Lawman Daniel Kelly imposed a decade-long ban and told him: "It is difficult to put into words how appalling and dangerous the standard — if you can call it that — of this driving was."

McIntosh had taken his mum's powerful Audi Q7 to a car wash off Drumfrochar Road when he saw police moving in on the stationary vehicle and he sped off.

Prosecutor Pamela Brady told the sheriff court: "The driver of the police car activated its blue lights and siren and other police units were requested to assist.

"There was a build-up of traffic on Lynedoch Street and the accused's vehicle crossed onto the opposing carriageway and bypassed several cars.

"He continued and turned right onto Hope Street, still on the opposing carriageway, and a member of the public had to step out of the way to avoid being struck by the accused's vehicle."

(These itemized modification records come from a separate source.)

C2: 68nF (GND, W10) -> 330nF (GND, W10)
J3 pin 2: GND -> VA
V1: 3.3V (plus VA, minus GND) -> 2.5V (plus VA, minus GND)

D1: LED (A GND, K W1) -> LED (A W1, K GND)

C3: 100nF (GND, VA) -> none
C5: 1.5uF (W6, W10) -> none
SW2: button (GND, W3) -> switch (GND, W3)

McIntosh — who at one point collided with a police car — then failed to stop and give way at Dellingburn Street and again at Regent Street, turning into oncoming traffic and causing drivers to swerve to avoid crashing into his car.

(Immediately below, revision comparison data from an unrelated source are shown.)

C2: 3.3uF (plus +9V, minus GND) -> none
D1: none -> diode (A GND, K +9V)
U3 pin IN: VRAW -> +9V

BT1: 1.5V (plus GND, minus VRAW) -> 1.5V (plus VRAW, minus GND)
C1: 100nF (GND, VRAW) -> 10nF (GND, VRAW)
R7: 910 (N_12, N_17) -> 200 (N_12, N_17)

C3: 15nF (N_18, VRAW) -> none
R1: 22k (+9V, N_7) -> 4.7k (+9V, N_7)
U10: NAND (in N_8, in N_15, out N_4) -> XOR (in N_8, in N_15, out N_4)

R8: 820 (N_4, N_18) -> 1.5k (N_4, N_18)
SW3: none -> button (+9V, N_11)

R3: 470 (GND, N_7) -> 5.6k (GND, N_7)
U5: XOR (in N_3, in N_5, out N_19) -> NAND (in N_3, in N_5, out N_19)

He then encountered a section of Baker Street which was closed for roadworks but he wildly continued to drive at speed headlong towards a forest of traffic cones and bollards.

Fiscal depute Mrs Brady said: "Police saw that there were road workers there and officers thought that the accused would finally stop, however, his vehicle is described as 'crashing' through the cones and bollards into an area where several workers were present.

"He continued onto Ingleston Street and accelerated away at speed.

"The driver of the police vehicle manoeuvred alongside the accused and officers clearly identified him.

"The accused then reversed at speed, mounted the footpath and made his way back towards the roadworks."

McIntosh managed to lose the police and left the Audi parked on Antigua Street.

A warrant was issued for his arrest and he was apprehended later.

He committed the offences at around 11am on January 10.

Defence lawyer Aidan Gallagher said: "The vehicle is his mother's and she has, not surprisingly, taken an extremely dim view of his behaviour.

"He has borrowed the vehicle and at the car wash he's seen the police and realised his difficulty as a disqualified driver.

"Sheer panic set in immediately and he compounded matters by the manner of his driving.

"His record speaks for itself."

Sheriff Kelly told McIntosh: "Members of the public and the roads workers were fortunate not to have been killed, you were fortunate not to have been killed and the police were fortunate not to have been killed.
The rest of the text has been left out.